Yes, I at times quite enjoy avoiding life, but after a fantastic massage and a whole day of doing sweet bugger all including ordering Indian in from the hotel then finishing the day with a bubble bath, I’d say I’m pretty well equipped to now deal with it.
I managed to survive a night out with my sister and her friends, an ex-boyfriend, all while seeing a old…friend? My past is a bit of a stalker, every element of it loves to chase me around and remind me you can’t ever really run away. I paid for my attempts at dancing the next day when my poor ankles didn’t agree they should have to operate.
So anyway, due to this whole seeing people who ‘I learnt how to punch in case I ever bumped into them again’ and making my peace with the slightly bumpy road that was the time before I got here, I have come to the conclusion: I suck at holding grudges.
I’m rolling with that. I’m not going to try to be someone I’m not. Being a female canis familiaris (dog for those who don’t love google as much as me) 24/7 just doesn’t come naturally to me. Standing up for myself does… there is a difference!
At times you’ve just got to move on. Life happens. Every single step of mine has been for something. I was lying awake at 11.31pm because my brain wouldn’t find that off switch, when I realised just how many things lead me to here. If they had never happened… it scared me to think what and who I would be now without it all.
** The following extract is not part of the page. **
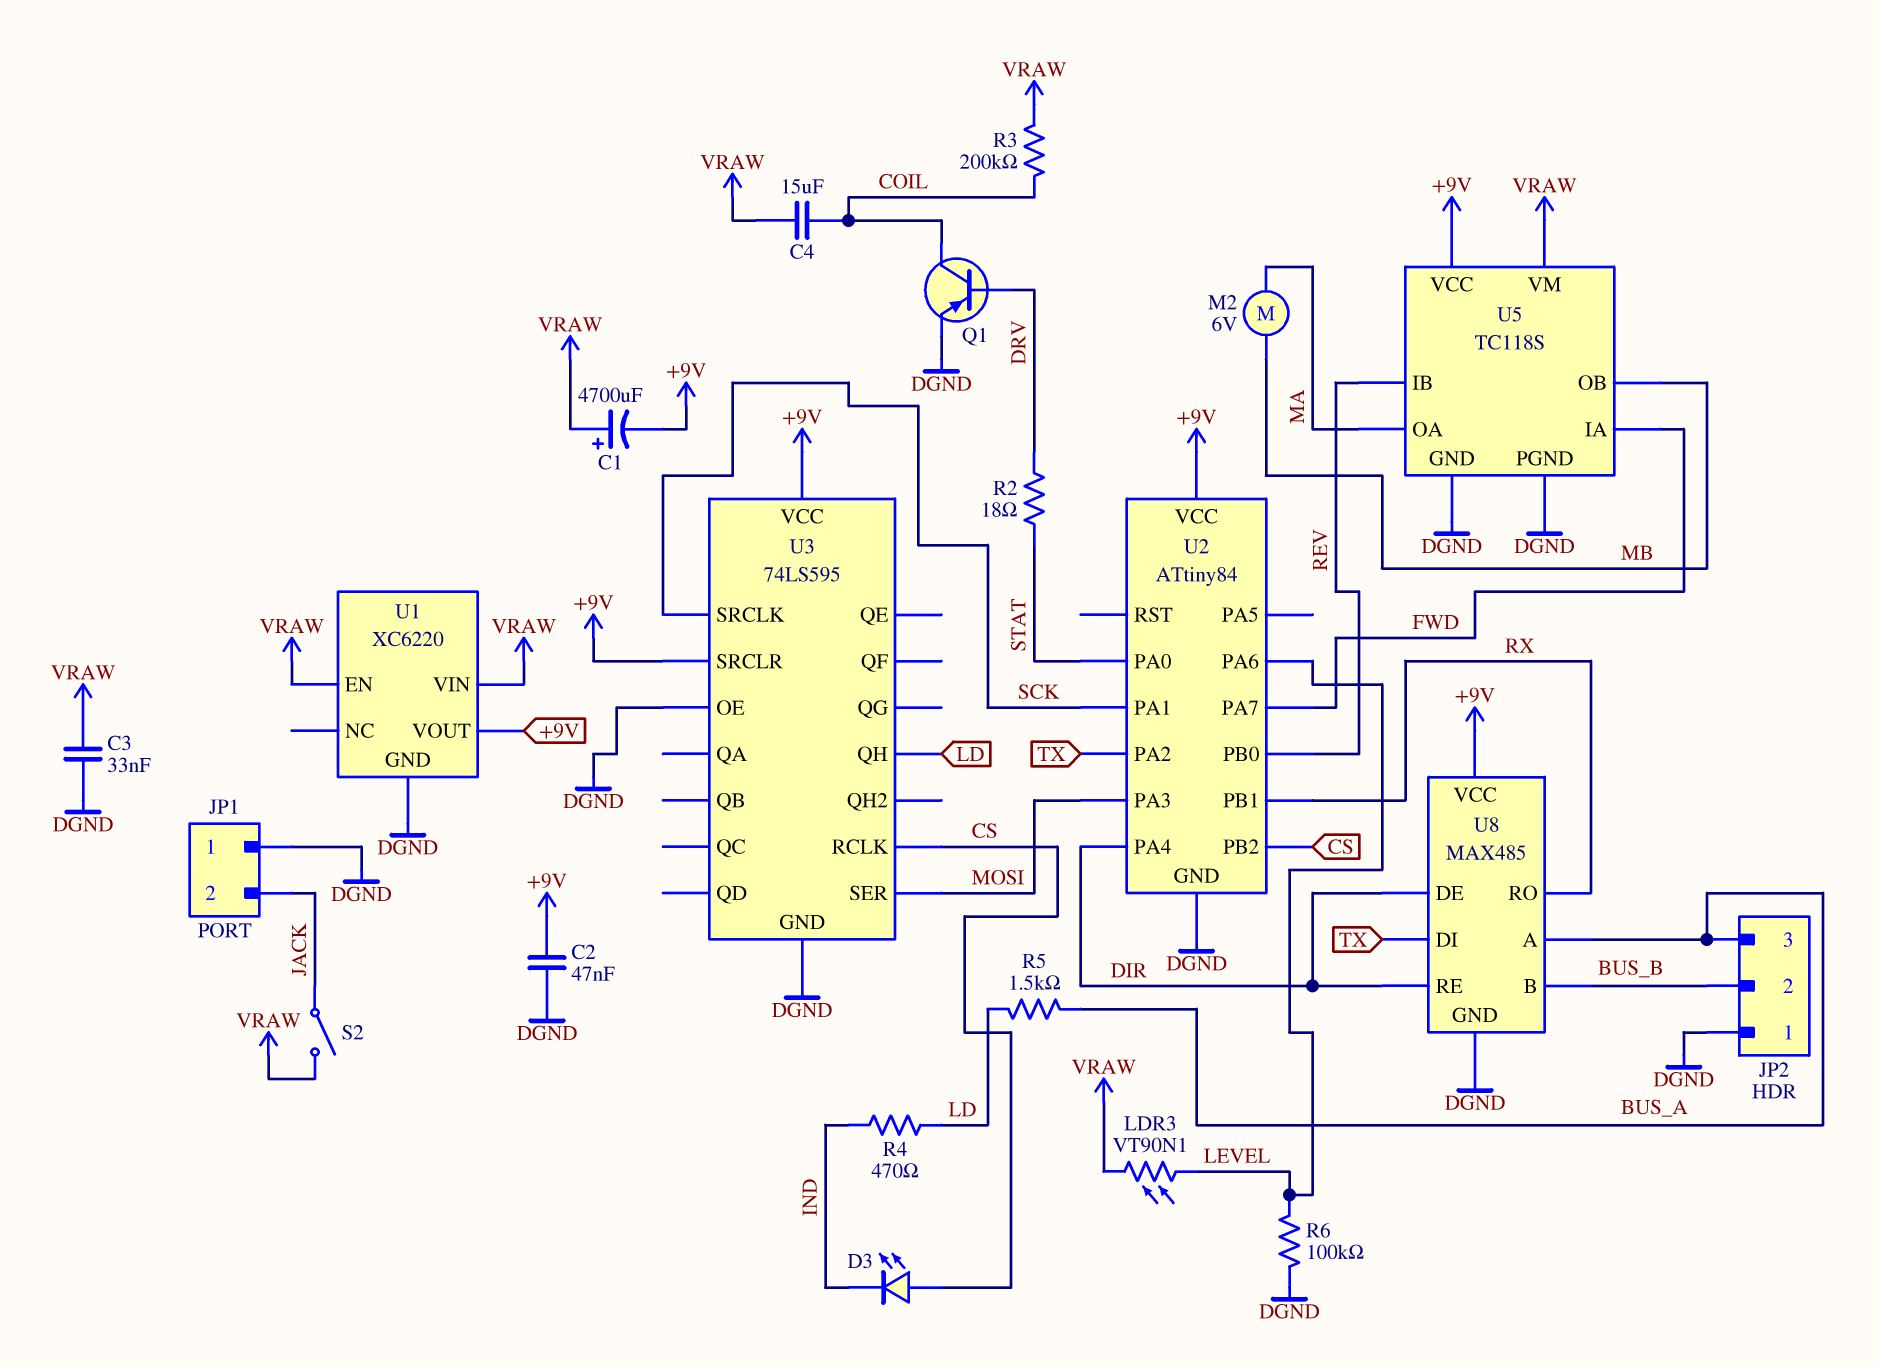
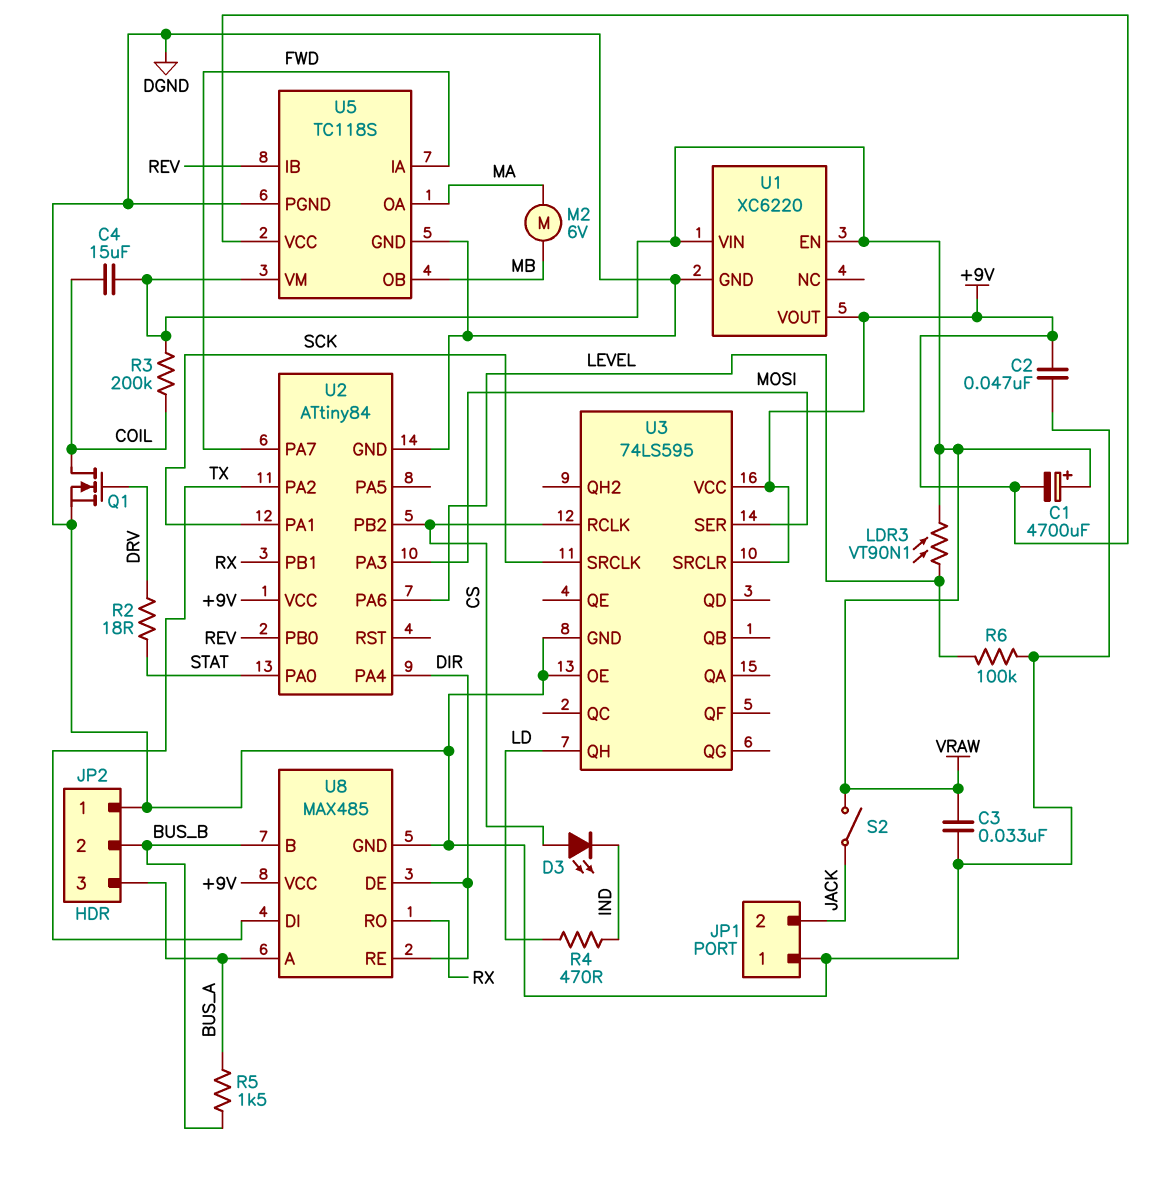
Q1: PNP (B DRV, C COIL, E DGND) -> NMOS (G DRV, D COIL, S DGND)
R5: 1.5k (BUS_A, LD) -> 1.5k (BUS_A, BUS_B)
It is easy to resent and hate things because I don’t have the balls to dig deeper stop to ask why. Fall out with a friend? Fix it. If they’re still not a good person for you, move on and find another. But don’t hate!
It was possibly the strangest feeling of relief when I began to see my ex again – suddenly, the hate melted away and I had all this room to love more people and make time for new friends.
Most of the people in my life thought I was mad. Open up old wounds, tread on unstable ground, no idea where or how it was going to end. But it isn’t everyone elses life… it’s mine. What’s best for me? Working through things that have haunted me and changed the way I see people.
I wanted to get the happy go lucky, forgiving, understanding, kind person I was, back. And I wanted more of it than I had left. You can’t love to your full extent when part of your heart is still caught up hating something! It doesn’t matter how much it hurt, it was time to move on.
In my own way, I have been able to move on because I had a chance, a chance not many people have, to go back into the past and pull apart the things that made it hurt.
When you understand something, it is much easier to forgive that hurt it causes.
Now I am here. Still no idea where I am going, but I know my past wont determine it as much as it used to. I finally got back the pieces of my personality I loved and missed. He’ll be in my life for a long time, because some people aren’t the kind you leave behind. I get that most of my friendships are weird and I know that I get judged for that often. But my boyfriend now knows me, he knows I’m just odd. This is how my life is, and I’m ok with that, and I’m really blessed by that.
Different is good, and knowing what is right for you and going with that, tops it all.